I do not know what happened to regulations that strongly discouraged purchases with very little down payments. Somehow, high risk mortgages were allowed to be packaged as low risk commercial paper. Now I think the markets took care of that
That said, this 5% for yearly rent is false in many markets. Location, location, location.
Dean, what practical steps do you propose? Could one make it more attractive to convert owner occupied properties to rentals? Currently there is actually a penalty in some cases, I think that if you rent your home for one year you loose exemption from capital gains.
March 3, 2008 6:25 AM | Reply | Permalink
The rent vs ownership debate is one thing and an important one, however, I'm interested in the potential remedies for addressing the irresponsible lending that has occured in the past 5-10 years.
From what I have read it appears the banks used deceptive enticements to lure in customers for mortgages that were likely just more than many could afford in the long haul particularly when distracted by the prospect of eternally low interest rates at the level seen 3-5 years ago which made ARM's literally too good to be true. How many consumers--even those who understood what they were agreeing to--really thought that interest rates would move as high as they did as fast as they did? Not many I imagine.

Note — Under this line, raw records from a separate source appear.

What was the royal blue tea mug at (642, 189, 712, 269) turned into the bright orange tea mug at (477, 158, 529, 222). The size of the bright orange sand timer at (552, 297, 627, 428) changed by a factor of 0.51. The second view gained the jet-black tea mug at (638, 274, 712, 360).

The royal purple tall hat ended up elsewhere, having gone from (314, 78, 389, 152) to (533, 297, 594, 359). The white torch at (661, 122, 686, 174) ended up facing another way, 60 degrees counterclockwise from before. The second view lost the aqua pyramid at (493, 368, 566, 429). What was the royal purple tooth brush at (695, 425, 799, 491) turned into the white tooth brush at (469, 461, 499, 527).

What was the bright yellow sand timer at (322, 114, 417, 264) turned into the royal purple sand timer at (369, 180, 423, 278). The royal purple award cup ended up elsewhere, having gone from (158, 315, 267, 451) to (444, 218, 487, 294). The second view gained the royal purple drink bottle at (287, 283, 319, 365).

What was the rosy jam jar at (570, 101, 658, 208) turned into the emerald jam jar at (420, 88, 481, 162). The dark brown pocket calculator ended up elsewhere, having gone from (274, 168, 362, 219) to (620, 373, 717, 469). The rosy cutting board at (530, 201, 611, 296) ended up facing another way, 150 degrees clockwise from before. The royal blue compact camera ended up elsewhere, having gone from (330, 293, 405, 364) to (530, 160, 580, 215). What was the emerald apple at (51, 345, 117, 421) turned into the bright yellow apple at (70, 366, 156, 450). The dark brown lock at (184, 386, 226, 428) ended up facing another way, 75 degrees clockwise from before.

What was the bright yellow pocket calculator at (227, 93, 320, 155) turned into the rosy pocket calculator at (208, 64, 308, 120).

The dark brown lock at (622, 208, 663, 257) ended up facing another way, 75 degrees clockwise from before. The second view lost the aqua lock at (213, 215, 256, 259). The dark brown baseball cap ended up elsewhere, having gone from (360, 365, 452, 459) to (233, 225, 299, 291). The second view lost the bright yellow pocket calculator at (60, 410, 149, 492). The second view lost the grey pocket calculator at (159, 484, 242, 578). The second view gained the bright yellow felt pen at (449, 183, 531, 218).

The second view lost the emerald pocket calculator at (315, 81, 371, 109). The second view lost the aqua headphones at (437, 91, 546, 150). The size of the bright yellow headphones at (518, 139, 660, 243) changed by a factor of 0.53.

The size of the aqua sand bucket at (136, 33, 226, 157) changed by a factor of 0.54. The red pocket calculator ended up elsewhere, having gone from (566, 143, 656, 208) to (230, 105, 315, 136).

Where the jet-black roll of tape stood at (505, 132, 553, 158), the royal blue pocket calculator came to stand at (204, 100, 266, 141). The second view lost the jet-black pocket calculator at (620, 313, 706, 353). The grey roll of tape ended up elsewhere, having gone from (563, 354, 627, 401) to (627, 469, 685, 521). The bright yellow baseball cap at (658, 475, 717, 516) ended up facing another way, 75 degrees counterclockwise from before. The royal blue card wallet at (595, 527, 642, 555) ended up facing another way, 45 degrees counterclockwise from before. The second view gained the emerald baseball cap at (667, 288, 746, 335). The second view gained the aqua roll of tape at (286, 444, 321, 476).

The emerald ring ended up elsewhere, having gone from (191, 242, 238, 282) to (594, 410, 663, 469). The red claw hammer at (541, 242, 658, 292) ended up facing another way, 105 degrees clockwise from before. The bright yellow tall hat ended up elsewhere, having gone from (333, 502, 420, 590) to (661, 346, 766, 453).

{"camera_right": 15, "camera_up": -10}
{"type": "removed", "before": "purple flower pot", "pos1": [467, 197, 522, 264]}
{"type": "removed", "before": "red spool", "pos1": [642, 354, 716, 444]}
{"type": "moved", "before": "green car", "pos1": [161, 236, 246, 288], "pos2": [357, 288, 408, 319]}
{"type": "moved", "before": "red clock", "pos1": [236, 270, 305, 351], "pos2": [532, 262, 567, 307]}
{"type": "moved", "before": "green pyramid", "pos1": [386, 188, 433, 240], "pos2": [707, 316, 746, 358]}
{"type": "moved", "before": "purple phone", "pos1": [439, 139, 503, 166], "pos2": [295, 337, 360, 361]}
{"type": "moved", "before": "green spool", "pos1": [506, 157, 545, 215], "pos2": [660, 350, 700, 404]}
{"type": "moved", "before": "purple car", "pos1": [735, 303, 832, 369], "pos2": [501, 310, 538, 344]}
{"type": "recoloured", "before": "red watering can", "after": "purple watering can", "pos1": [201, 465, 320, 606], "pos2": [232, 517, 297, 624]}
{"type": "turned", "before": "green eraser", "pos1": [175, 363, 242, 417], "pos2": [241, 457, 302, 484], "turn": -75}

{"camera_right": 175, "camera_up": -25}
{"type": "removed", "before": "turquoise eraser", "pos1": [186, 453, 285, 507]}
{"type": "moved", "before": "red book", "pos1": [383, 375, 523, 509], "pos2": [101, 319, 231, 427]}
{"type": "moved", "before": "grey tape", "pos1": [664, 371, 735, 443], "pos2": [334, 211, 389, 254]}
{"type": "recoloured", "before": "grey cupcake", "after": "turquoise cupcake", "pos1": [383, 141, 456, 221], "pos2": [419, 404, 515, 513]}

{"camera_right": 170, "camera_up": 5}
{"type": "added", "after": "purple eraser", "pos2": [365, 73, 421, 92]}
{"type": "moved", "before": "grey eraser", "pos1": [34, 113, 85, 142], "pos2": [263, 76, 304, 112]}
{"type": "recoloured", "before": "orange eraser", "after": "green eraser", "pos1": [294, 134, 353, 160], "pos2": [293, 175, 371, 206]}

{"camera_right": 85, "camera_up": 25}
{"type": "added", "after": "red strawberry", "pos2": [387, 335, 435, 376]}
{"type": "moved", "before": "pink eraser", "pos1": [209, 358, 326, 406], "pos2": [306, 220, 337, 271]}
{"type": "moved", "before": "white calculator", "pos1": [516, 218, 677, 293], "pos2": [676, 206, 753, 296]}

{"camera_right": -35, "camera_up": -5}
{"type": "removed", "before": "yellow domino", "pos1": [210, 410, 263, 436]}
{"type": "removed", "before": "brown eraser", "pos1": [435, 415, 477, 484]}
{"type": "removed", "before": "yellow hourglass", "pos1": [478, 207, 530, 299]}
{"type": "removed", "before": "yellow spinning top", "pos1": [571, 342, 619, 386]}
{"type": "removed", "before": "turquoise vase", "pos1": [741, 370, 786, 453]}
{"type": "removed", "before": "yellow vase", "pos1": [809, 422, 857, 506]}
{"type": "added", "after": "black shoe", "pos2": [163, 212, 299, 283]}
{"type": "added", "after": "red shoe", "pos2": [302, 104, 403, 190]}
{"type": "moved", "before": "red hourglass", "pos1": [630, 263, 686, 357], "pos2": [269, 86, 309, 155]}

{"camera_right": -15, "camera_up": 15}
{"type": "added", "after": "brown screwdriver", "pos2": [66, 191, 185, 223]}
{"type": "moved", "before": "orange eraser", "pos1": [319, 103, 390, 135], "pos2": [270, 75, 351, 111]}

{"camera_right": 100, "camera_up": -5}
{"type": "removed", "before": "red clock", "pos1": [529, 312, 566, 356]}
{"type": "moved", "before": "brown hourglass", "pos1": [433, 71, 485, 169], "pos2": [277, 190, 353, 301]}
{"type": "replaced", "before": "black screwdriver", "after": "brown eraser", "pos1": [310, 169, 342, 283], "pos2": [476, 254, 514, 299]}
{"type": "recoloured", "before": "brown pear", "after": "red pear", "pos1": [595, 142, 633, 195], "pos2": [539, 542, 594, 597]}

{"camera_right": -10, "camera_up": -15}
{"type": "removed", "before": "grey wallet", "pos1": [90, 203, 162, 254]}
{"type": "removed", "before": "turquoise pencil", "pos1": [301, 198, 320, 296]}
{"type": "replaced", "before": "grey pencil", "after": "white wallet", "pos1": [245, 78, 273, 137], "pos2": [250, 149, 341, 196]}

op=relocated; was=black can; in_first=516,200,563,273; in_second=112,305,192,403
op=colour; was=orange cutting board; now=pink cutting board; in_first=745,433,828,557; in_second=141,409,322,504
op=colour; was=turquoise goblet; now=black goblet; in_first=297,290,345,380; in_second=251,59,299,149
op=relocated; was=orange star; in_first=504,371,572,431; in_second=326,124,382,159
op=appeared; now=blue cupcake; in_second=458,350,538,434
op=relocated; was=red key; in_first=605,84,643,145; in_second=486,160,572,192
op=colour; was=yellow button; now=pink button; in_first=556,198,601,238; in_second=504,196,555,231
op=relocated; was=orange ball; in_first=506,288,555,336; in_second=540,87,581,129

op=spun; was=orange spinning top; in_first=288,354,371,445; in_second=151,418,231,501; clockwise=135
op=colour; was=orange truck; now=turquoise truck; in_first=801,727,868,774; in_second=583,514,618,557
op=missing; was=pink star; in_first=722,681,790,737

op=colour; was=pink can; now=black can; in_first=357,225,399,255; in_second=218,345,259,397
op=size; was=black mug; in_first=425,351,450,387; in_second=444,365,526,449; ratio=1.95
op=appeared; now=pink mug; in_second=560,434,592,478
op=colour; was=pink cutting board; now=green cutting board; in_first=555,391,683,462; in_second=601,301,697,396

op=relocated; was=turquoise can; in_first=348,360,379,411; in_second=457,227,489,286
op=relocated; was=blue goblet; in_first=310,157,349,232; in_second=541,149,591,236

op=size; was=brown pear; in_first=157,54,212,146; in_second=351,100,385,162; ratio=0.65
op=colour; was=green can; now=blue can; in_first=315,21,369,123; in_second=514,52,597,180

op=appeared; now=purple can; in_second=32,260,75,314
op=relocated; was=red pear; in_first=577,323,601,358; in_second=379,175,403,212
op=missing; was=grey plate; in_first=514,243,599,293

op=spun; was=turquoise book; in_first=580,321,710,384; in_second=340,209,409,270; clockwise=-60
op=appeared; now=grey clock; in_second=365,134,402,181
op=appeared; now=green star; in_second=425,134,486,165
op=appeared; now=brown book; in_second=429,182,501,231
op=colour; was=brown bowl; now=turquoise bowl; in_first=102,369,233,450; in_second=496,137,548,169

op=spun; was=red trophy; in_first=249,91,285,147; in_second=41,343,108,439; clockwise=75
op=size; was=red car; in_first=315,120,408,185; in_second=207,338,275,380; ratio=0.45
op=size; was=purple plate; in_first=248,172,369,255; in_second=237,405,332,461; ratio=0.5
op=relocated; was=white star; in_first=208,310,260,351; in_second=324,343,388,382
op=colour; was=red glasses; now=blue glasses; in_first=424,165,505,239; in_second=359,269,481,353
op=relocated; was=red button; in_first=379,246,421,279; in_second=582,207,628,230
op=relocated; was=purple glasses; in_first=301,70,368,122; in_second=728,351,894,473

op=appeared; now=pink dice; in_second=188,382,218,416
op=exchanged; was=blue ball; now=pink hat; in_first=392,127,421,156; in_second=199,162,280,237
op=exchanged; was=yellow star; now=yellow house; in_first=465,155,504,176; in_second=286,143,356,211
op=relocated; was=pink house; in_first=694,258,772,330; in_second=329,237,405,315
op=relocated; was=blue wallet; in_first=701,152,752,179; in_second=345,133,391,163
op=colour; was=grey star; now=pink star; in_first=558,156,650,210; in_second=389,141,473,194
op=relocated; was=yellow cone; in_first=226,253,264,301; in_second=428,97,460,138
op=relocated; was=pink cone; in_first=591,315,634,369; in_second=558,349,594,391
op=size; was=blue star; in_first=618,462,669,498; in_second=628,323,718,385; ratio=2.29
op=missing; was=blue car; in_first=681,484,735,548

So, the banks and mortgage brokers were, in essence, making what they knew to be irresponsible loans if interest rates rose much at all (as they did over the past couple of years). Now, with the cold, hard reality of people being hard pressed and increasingly unable to meet their mortgage obligations, the banks are facing a crisis of their own making and one which sober bankers could easily have foreseen. While caveat emptor always applies for consumers of all products including mortgages, many of those hwo find themselves in dire straights now or in the coming months did not comprehend the level of risk they were taking when they signed on the dotted line, yet the potential remedies that are being discussed seem tilted toward easing the pain as much as possible for the lenders and speculators and providing only minimal relief to those who got suckered into mortgages they could only afford with teaser rates and very, very low interest rates.
Is there anyone out there who is actually proposing a solution to the "crisis" that is focused on relieving the homeowners and letting the banks swallow the heftiest part of the bad deals they themselves made knowing full well it could all backfire as it has? I haven't heard much about relief for homeowners. It all seems to be relief for lenders.
One question I have is, why isn't anyone trying to help homeowners first? Another question I have is why wouldn't it be feasible to simply require that the initial rates of loans be extended for say 5 years and that all these extensions also have provisions limiting the extent to which the interest rate can rise above prime to a reasonable number that most, if not all, consumers could afford? Why, for example, can lenders not be required to limit the interest rate that is charged to no higher than 6% or some other figure that is reasonable to the homeowner in order to ensure that people can weather the crisis we face currently and so that the threat to the overall economy is reduced? I would think that saving all those families from being foreclosed is really the best thing we could do for the economy in the short term since all the gloom and doom and financial melt down seems to be fueled by worries regarding vast numbers of foreclosures on the horizon.
Please excuse the questions if they're not particularly brilliant, but I'd really like to know what homeowner focused remedies could/should be offered instead of simply fixing things for the bankers who knew better and really are most responsible for this terrible mess.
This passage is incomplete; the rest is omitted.